Boehner Lists Tax Reform Among House GOP’s Top Priorities for 2015
In what was hyped as a potential road map for House Republicans in the 114th Congress, Speaker John A. Boehner laid out a five-point vision for creating growth and mobility in America on Thursday.
On the 12th floor suite of the American Enterprise Institute, Boehner pushed tax reform, reduced spending, and improvements to the legal, regulatory and education systems as items Congress needed to address in order to make America “the best place to work, save and invest.”
The Ohio Republican said Congress could do it “the Washington way” — “move around some dirt, see what happens” — or they could “lay a solid foundation for growth and mobility, not pick one thing over the other.” Despite one of the least productive Congresses of all time, Boehner lauded the direction the House had taken since he became speaker in 2011. He said the House was more open and transparent. (“For the first time, legislative data is posted online in XML and in bulk.”)

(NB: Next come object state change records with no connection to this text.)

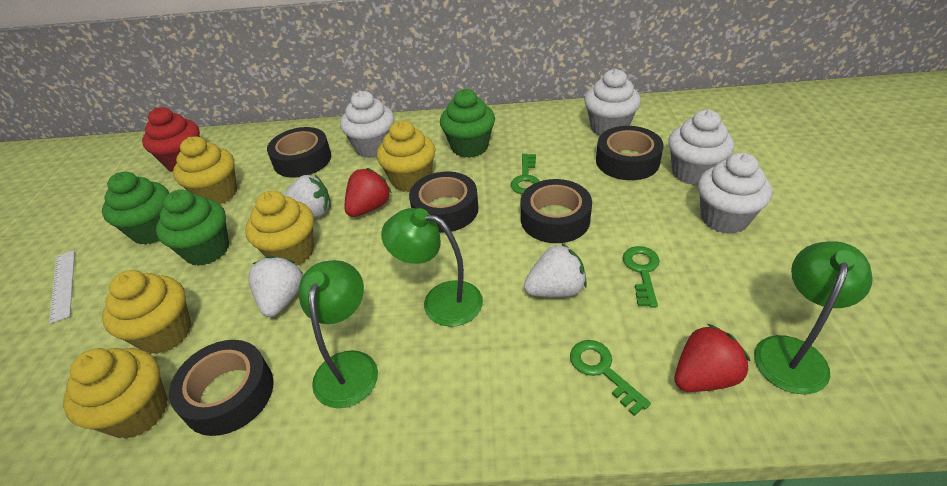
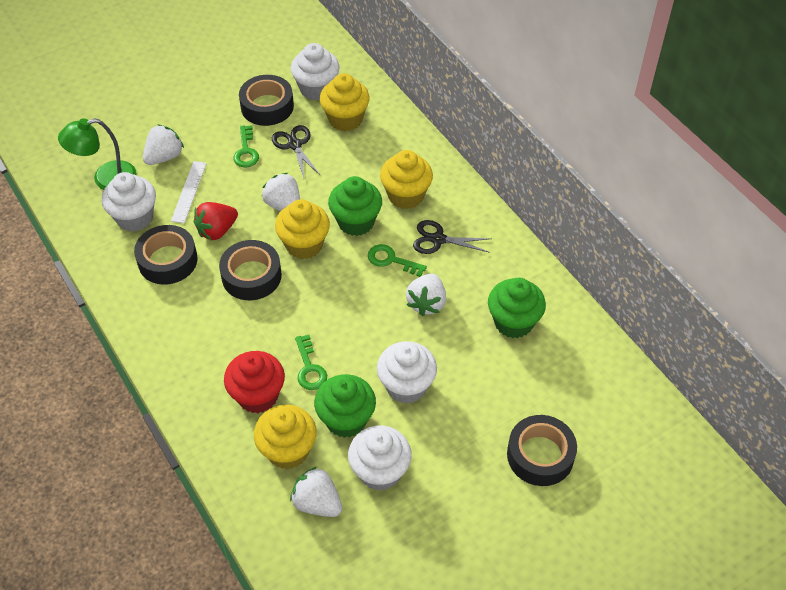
black scissors: 0 -> 2
black tape: 5 -> 4
green lamp: 3 -> 1
red strawberry: 2 -> 1
white strawberry: 3 -> 4
yellow cupcake: 5 -> 4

He noted that House proceedings and committee hearings were now streamed online. (“You can even bring your iPad to the House floor.”) He noted that earmarks are gone. That the cost of House operations had decreased by more than 13 percent. And that the House had considered 33 bills under an open process.
“So we’re on the right track, and much of the credit goes to the people in the institution who do the heavy lifting,” Boehner said.
But he acknowledged there was “a lot more” Congress could do, and he said Washington’s focus needed to be on “American solutions” — “to help get people back to work, lower costs at home and restore opportunity for all.”
Boehner’s first point was a tax overhaul.
“Our tax code is terrible,” Boehner said. “Nobody understands it — not even the IRS.”
He likened the current debate over corporate tax inversions to “fussing over a divot when the road is loaded with potholes.” And he proposed addressing the entire tax code. “Make it pro-growth, make it pro-family,” he said. “Bring down the rates for every American, clear out all the loopholes, allow people to do their taxes on two sheets of paper.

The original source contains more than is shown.